Born in Jerusalem and Still Alive

A Gerusalemme, tour sui luoghi degli attentati. Tra Woody Allen e Nanni Moretti, una commedia che usa l’autoironia per elaborare un trauma profondo. In concorso a Tertio Millennio

12 Dicembre 2019
3,5/5
Born in Jerusalem and Still Alive

Premiato per il miglior esordio israeliano al Jerusalem Film Festival, Born in Jerusalem and Still Alive sviluppa l’omonimo cortometraggio di Yossi Atia del 2015. Ancora impegnato come attore e autore, per il suo debutto alla regia si è fatto affiancare dal più esperto David Ofek.

Il protagonista è Ronen, un giovane che ha dovuto subito fare i conti con i pericoli della città natia. Siamo, infatti, a Gerusalemme, teatro dell’infinito conflitto tra israeliani e palestinesi, dove gli attacchi terroristici sono all’ordine del giorno. Per esorcizzare un trauma che è soprattutto collettivo, ha deciso di accompagnare i turisti in tour gratuiti e didattici sui luoghi degli attentati.

Attraverso un programma fatto di tabelle informative e pillole di storia contemporanea, spiega agli stranieri come si può sopravvivere nell’incertezza e nella paura di essere coinvolti in un evento tragico benché non inatteso. Cerca di evocare quelle violenze che hanno visto solo in televisione, sentendosene coinvolti forse solo in superficie.

E mette in evidenza una verità comprensibile solo a chi vive in quella città, tra i segni dei proiettili che sfigurano i muri e una bomba pronta a esplodere da un momento all’altro. Un attacco terroristico su un autobus, spiega Ronen, fa parte della routine, perché non ti impedisce di prendere una birra al bar o andare a un appuntamento. Un bombardamento in un bar, invece, è un’eccezione, perché puoi ancora bere una birra ma non puoi andare a un appuntamento «perché non è romantico».

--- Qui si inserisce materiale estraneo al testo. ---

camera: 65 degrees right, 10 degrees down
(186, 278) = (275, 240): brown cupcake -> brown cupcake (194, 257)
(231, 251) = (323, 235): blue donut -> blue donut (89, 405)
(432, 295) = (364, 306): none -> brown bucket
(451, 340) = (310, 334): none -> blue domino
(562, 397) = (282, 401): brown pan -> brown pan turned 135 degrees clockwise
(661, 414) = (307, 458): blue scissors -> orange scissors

In apparenza, un’eccentrica commedia che sembra assecondare con intelligenza il cinico umorismo di uno spunto fuori dall’ordinario, capace di restituire la convivenza quotidiana con la morte negli anni dell’Intifada.

Nel solco di Nanni Moretti che concilia personale e collettivo, il film usa l’autoironia per stemperare l’angoscia, guardando allo spirito di Woody Allen. Riesce, così, ad affrontare in maniera sorprendente il tabù di un trauma profondo.

E, a poco a poco, rivela una lucida dimensione morale e civile. Attenzione al passaggio su come telefonare ai propri cari dopo un attentato: non è solo un piccolo vademecum ma anche un’emozionante testimonianza.